CRIST OFFERS BUDGET SOLUTIONS: The governor seeks to shield K-12 education from too much pain, but at the expense of higher education, which he would cut. He made his recommendations on how to cut the state budget the day after lawmakers canceled a special session, unable to do the same. To see the governor's full proposal, click here.
KEEP ON BUSING: Area school districts try to keep track of their bus drivers' accidents and get rid of the ones with too many. But a few fall through the cracks, including the woman who crashed a Hillsborough bus earlier this week.
FOREIGN LANGUAGES NEEDED: As the community grows more diverse, the need to speak more than English grows. Yet language lessons in the elementary schools - where many say they do the most good - are few and far between.

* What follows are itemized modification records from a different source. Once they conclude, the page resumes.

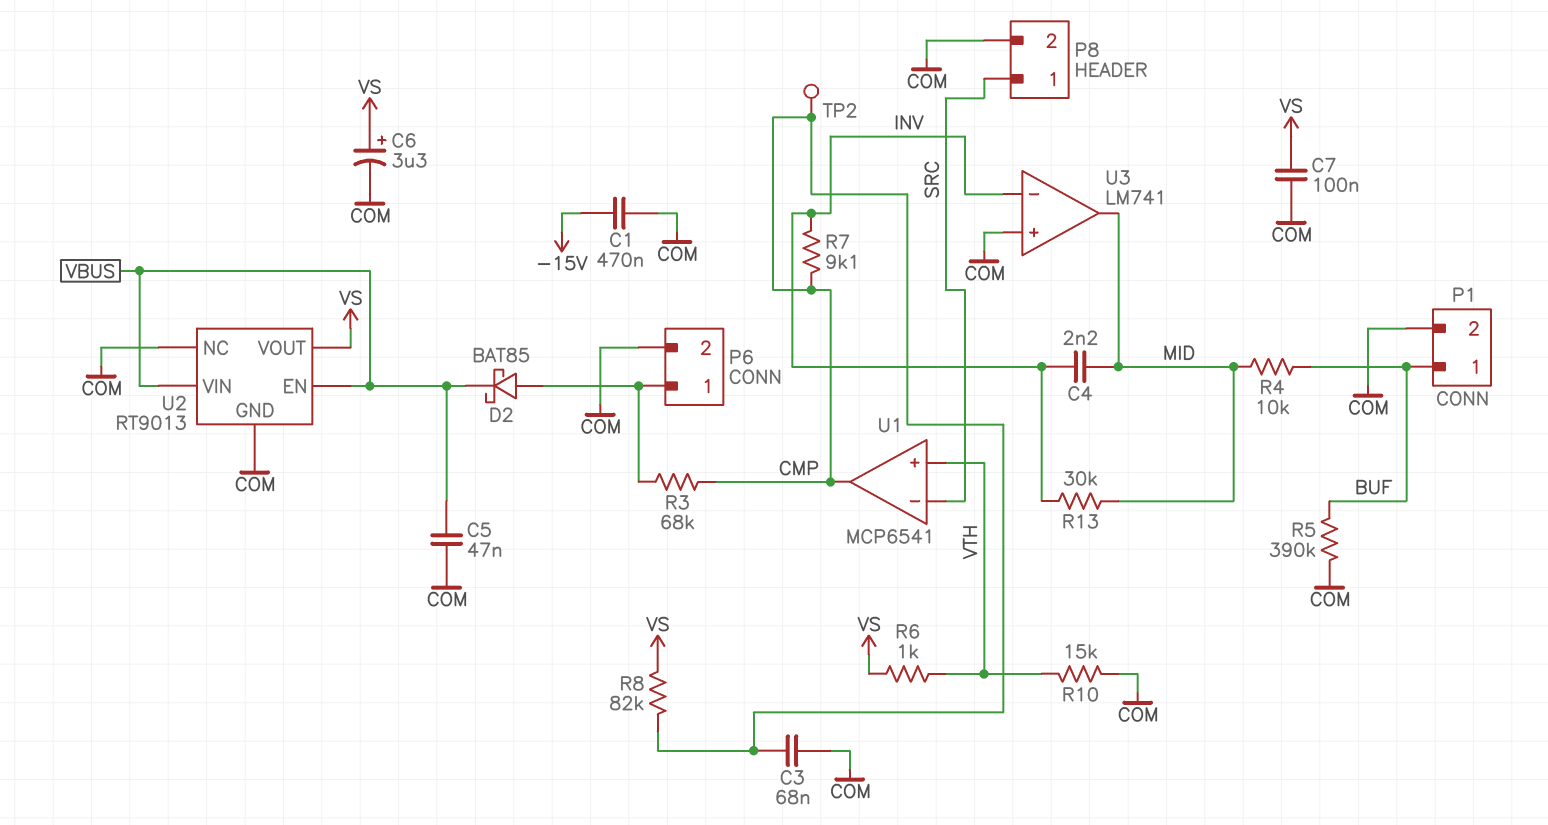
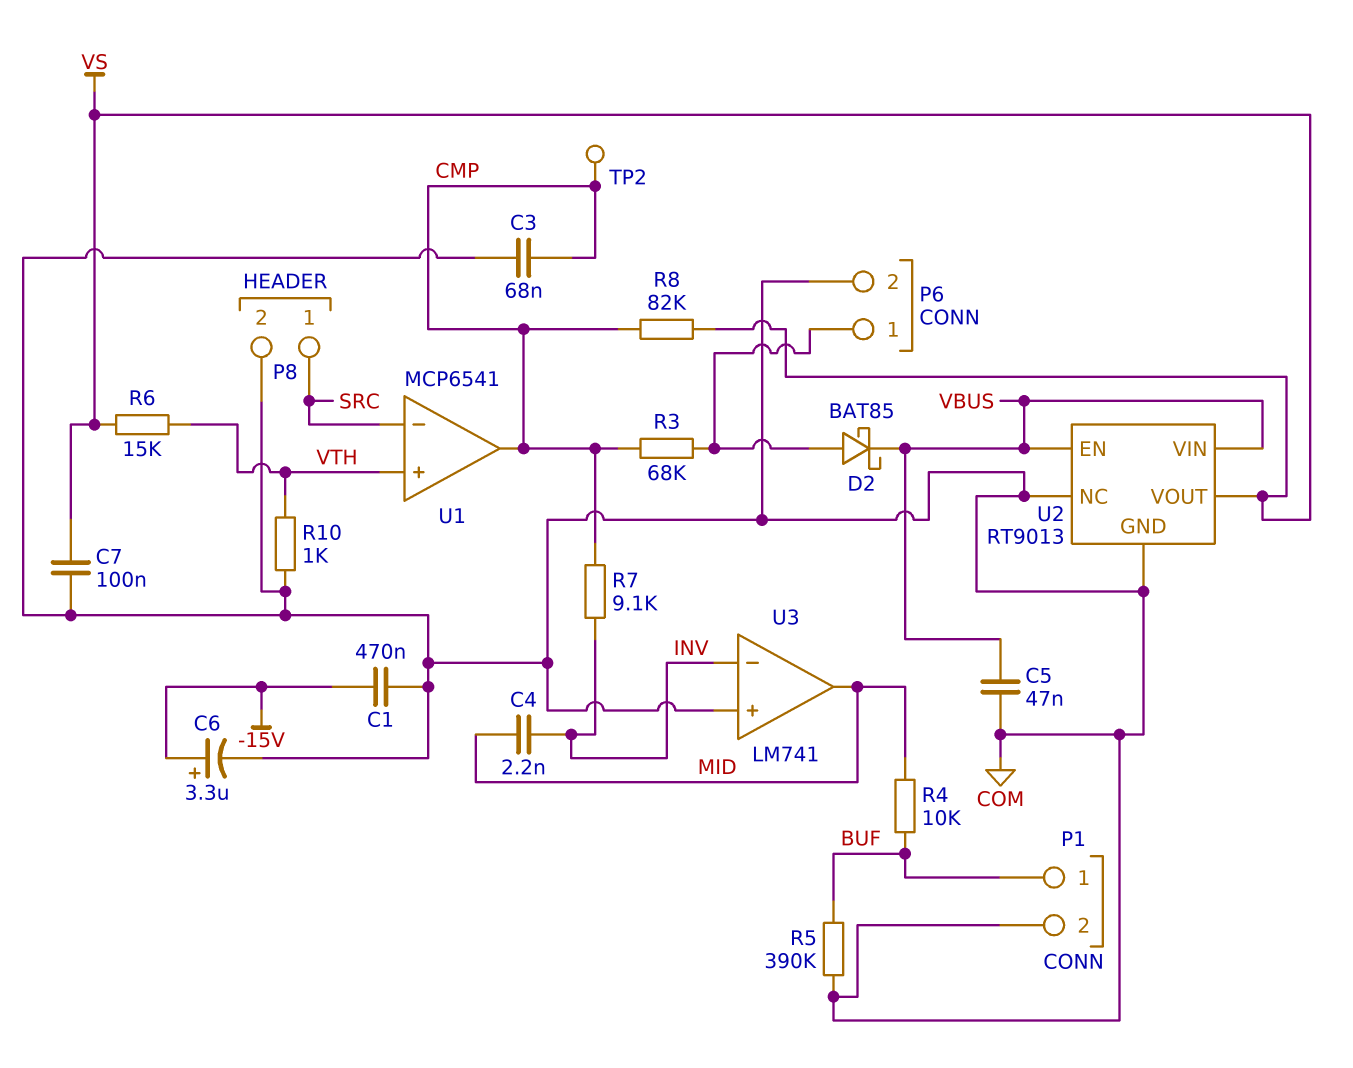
C6: 3.3uF (plus VS, minus COM) -> 3.3uF (plus -15V, minus COM)
R6: 1k (VS, VTH) -> 15k (VS, VTH)
R10: 15k (COM, VTH) -> 1k (COM, VTH)
R13: 30k (INV, MID) -> none

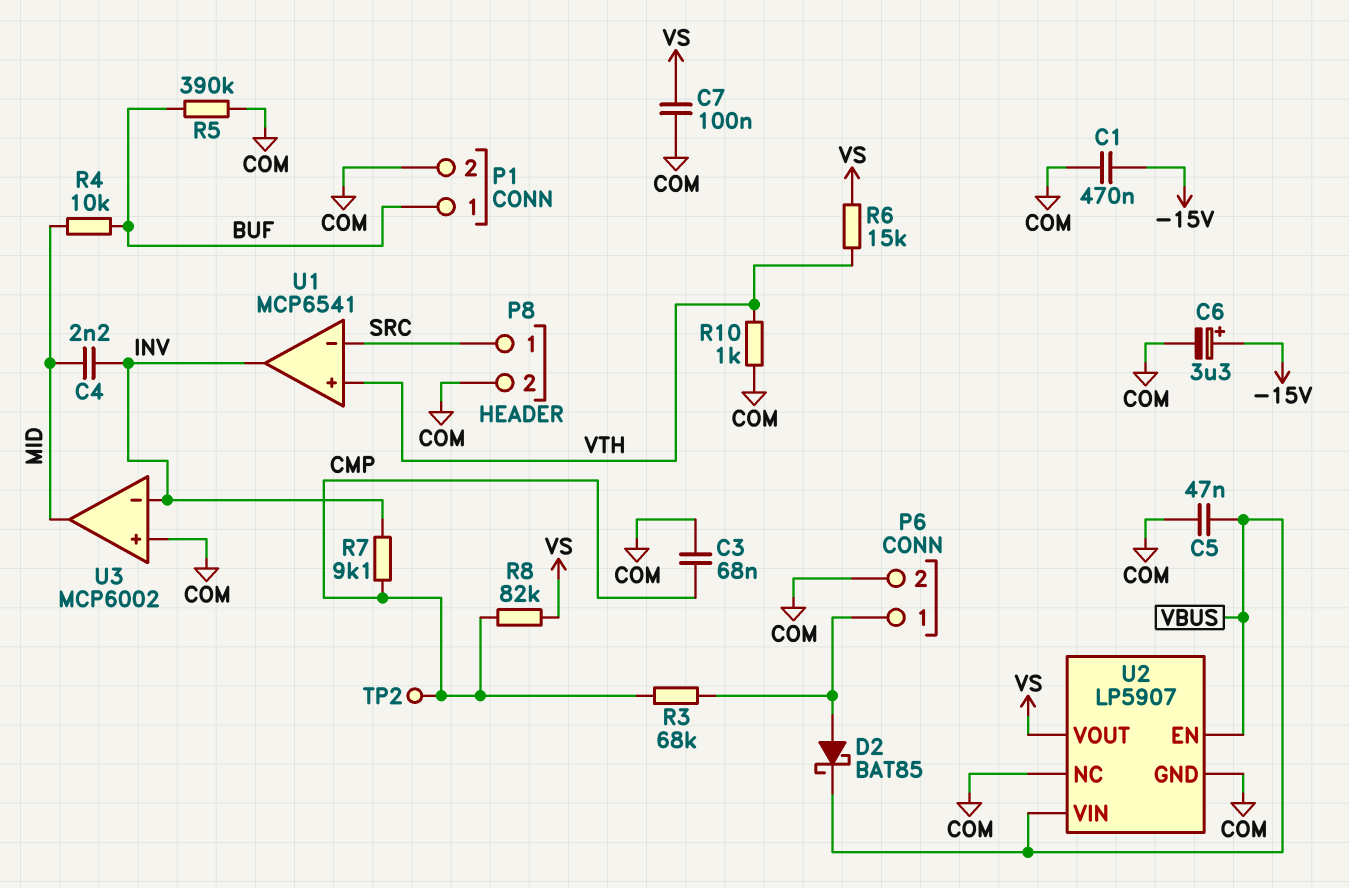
U1 pin out: CMP -> INV
U2: RT9013 -> LP5907
U3: LM741 -> MCP6002

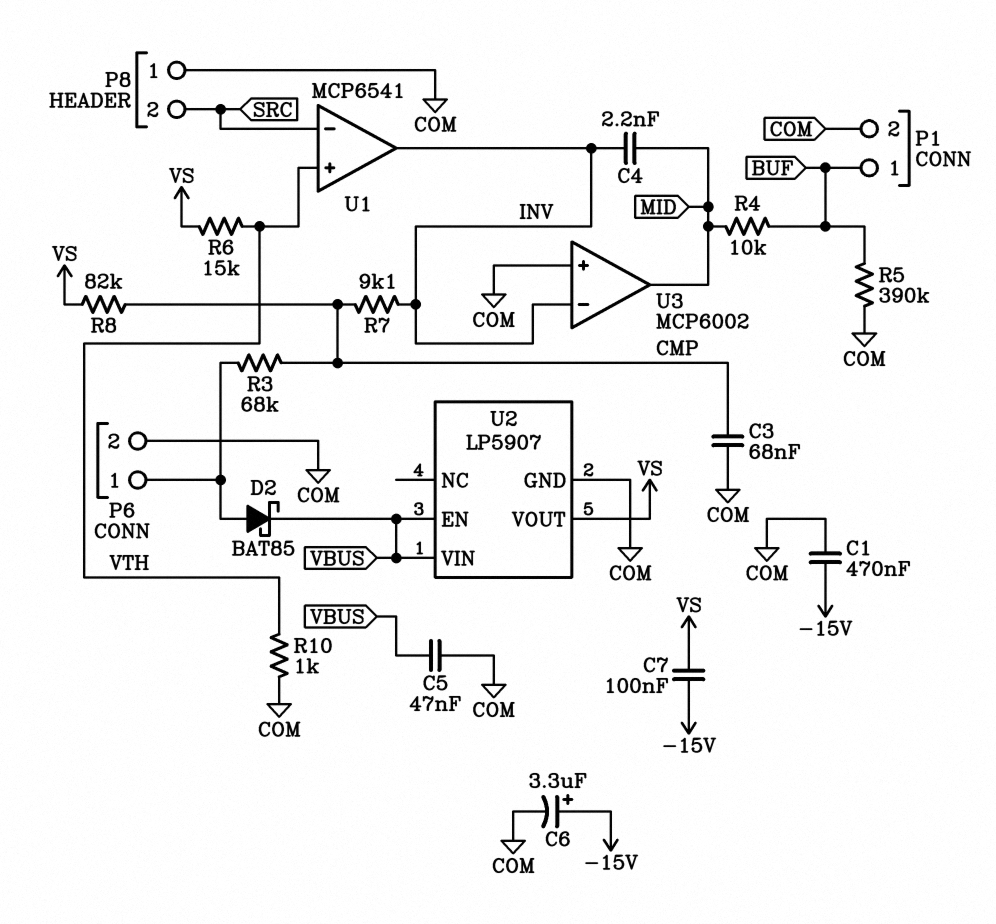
C7: 100nF (COM, VS) -> 100nF (-15V, VS)
P8 pin 1: SRC -> COM
P8 pin 2: COM -> SRC
TP2: test point (CMP) -> none
U2 pin NC: COM -> none

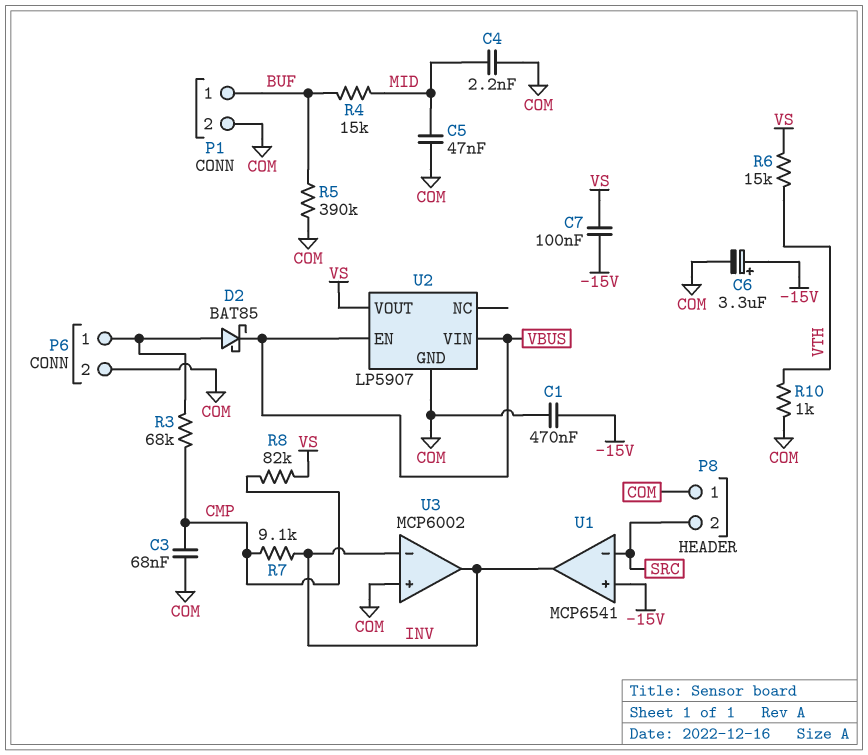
C4: 2.2nF (INV, MID) -> 2.2nF (COM, MID)
C5: 47nF (COM, VBUS) -> 47nF (COM, MID)
R4: 10k (BUF, MID) -> 15k (BUF, MID)
U1 pin in+: VTH -> -15V
U3 pin out: MID -> INV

WORSE THAN CHILDREN: The Times editorial board gives the Hillsborough School Board an A for bad behavior, in the wake of the board's less-than-professional team-building workshop.
THANK GOODNESS FOR GENERATORS: The Pasco school district has reached a tentative agreement with Withlacoochee River Electric that would keep backup power at the district HQ and two high schools.
DUMB STUDENT ALERT: Three Freedom High students were arrested for trying to blow up their school with bunsen burners in their science lab.
BUDGETS ON THEIR MINDS: School board members from across Florida fret about finances during a FSBA retreat, the Naples Daily News reports.
SOME DEAL: Broward teachers are asked to approve a contract that gives better raises to the folks who negotiated it than to the rank and file, the Sun-Sentinel reports.
COURT RULING COULD JEOPARDIZE FUNDING: An Escambia case calls into question whether school districts can use tax-increment financing - a popular form of borrowing - without voter approval, the Orlando Sentinel reports.
LAYOFFS POSSIBLE: Some Volusia teachers could lose their jobs as the district deals with lower than expected enrollment, the Daytona Beach News-Journal reports.
DON'T PAY FOR GRADES: Giving students money for meeting academic goals is just the start of a slippery slope toward paying them to do anything well, a Christian Science Monitor columnist writes.